With its IPO out of the way, First Data is accelerating its focus on merchant technology, and that means luring the developers who are rapidly changing how people shop and pay.

There is a race to attract these innovators, which want to limit the number of partners they work with to get to market.

"These developers are not going to work with a lot of different systems," said Dan Charron, executive vice president of global business solutions for First Data. "We want to give them the ability to get their innovations out there to a lot of different places through our scale."

By seeking third-party developers, First Data joins of a market of merchant acquirers that includes companies such as PayPal, Square, Revel and Poynt. The game for these companies is to position themselves as a one-stop-shop to create apps for a large network of merchants, and in the process elevate the incumbent companies beyond their traditional roles—during an interview Charron said he did not want to refer to First Data as a "payments processor."

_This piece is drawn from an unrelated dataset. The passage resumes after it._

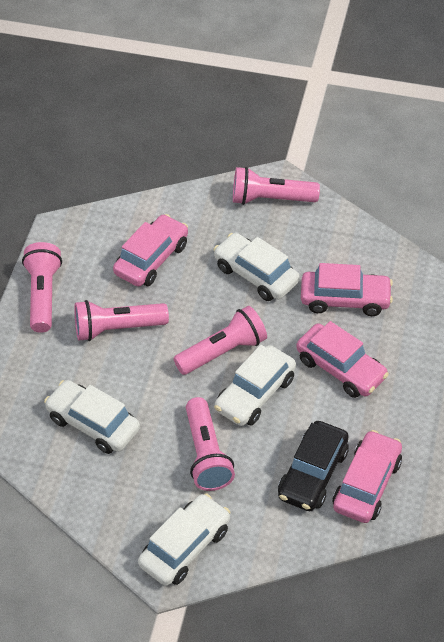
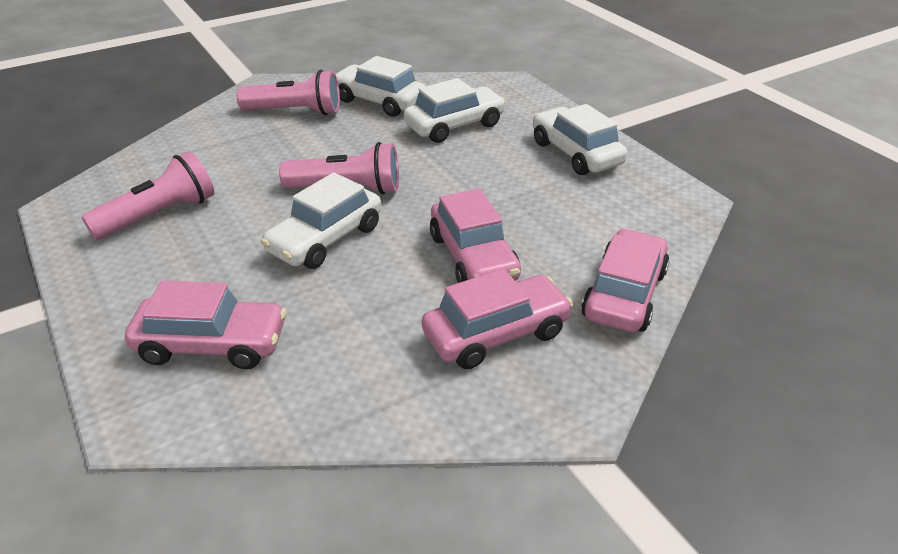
black car: 1 -> 0
pink flashlight: 5 -> 3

PayPal, for example, has spent more than a billion dollars to acquire and expand Braintree to make itself more attractive to developers, and Square has spent the past two years adding services as it hones its focus on merchant acquiring and plots an IPO of its own.

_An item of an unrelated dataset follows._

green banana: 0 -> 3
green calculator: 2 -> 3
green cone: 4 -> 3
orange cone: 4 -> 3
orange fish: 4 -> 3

First Data's IPO helps the company change the conversation about its operations from corporate debt to forward-looking innovation.

"We did a $3.5 billion private placement last year and the IPO should come in at close to another $3 billion," Charron said. "The conversation around First Data was its debt load and capital structure. [The private placement and IPO] puts that question mark to bed."

Even as First Data was executing its private placement and planning its IPO, it was investing heavily in new technology, more during the past two years than the previous ten, according to Charron. First Data partnered with Capgemini to speed development and deployment and with a base of more than 4,000 financial institutions and 6 million merchants, and Charron hopes First Data's technology and financial recovery will prove attractive to more developers.

So far about a thousand developers have worked on First Data's technology, producing hundreds of apps, he said.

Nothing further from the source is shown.